I have a bunch of questions about them. I tried to find solutions about them but none of them is enough for me. I wish you can help me.

However proportional valve (http://xdki.festo.com/xdki/data/doc_ENGB/PDF/EN/MPYE_EN.PDF) needs to be driven with 4-20 mA, my PCI-6010 card (http://www.ni.com/pdf/manuals/371498a.pdf) doesn't support it as i understand. Its analog output have a range of -5 to +5 V, i need to convert it into 4-20 mA.

First of all, do I need to convert -+5V or can I use 0-5V instead? I have seen lots of voltage-to-current converters in other websites, but all of them is about converting 1-5 V to 4-20 mA, I think there is an offset problem for 0-5V. I have found a non-inverting summing amplifier that can do what I want, but when input voltage reaches 5V, output current reaches 20,496 mA and this is surely a problem, also i need linearity.

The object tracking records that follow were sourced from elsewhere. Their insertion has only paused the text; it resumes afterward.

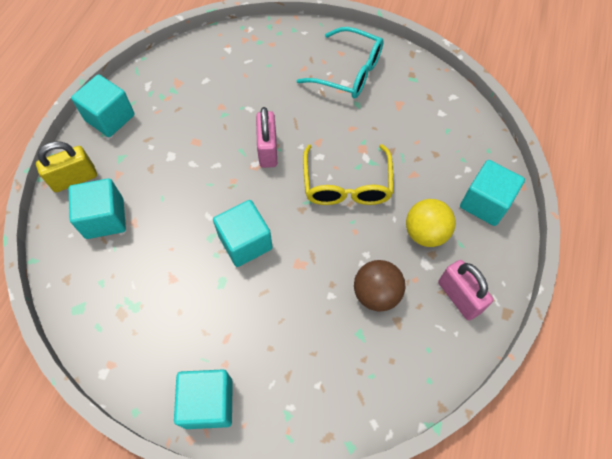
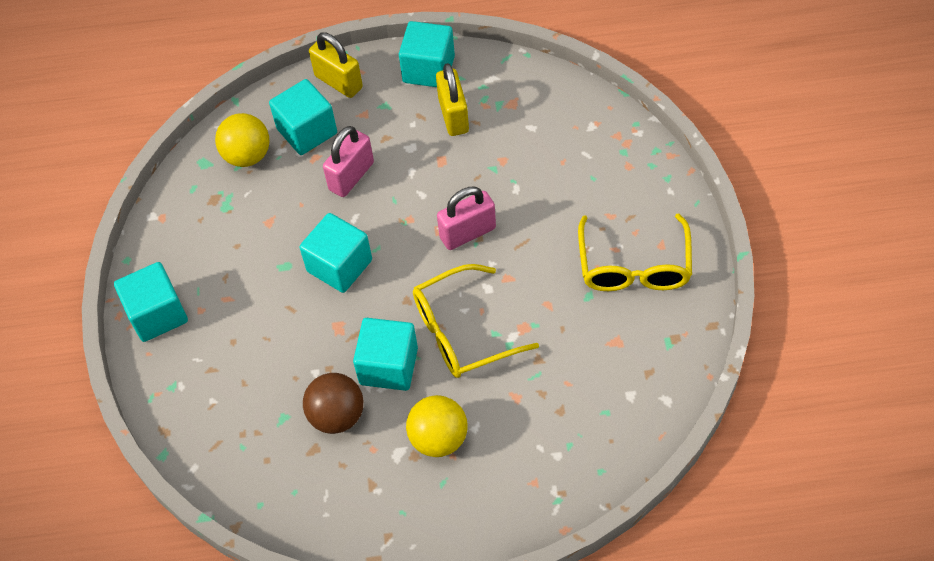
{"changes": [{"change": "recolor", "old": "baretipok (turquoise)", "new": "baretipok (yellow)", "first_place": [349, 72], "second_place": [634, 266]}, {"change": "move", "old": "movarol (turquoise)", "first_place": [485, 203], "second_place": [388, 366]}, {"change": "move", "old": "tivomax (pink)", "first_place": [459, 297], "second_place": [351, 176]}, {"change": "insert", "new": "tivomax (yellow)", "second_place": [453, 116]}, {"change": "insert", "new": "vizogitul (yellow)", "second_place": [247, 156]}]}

I have found an IC that can convert 0-5 V to 4-20 mA (XTR110, I think you all have a word to say about it), but I cannot wait to purchase it, because i couldn't find any distributor in my country. So that I want to design a PCB in order to get over this problem.

Also I don't want to use a passive voltage-to-current converter. Here is the circuit I designed.

0-5 V to 4-20 mA Converter

V1 = 5 V, Vref = 1 V (for offset problem)

Also; when V1 = 0V, output current is 4,037 mA. But it is not a big problem. Other values are;

V1=1 V, Iout=7,329 mA

V1=2 V, Iout=10,62 mA

V1=2.5 V, Iout=12,267 mA

V1=3 V, Iout=13,912 mA

V1=4 V, Iout=17,204 mA

As you see, I cannot achieve a setpoint value for my valve too (It needs 12 mA for middle position).

Of course I don't want you to do my thesis for me, but I stuck on early stage of my thesis and if I cannot found a solution about it I absolutely have a real bad time.

Thanks in advance.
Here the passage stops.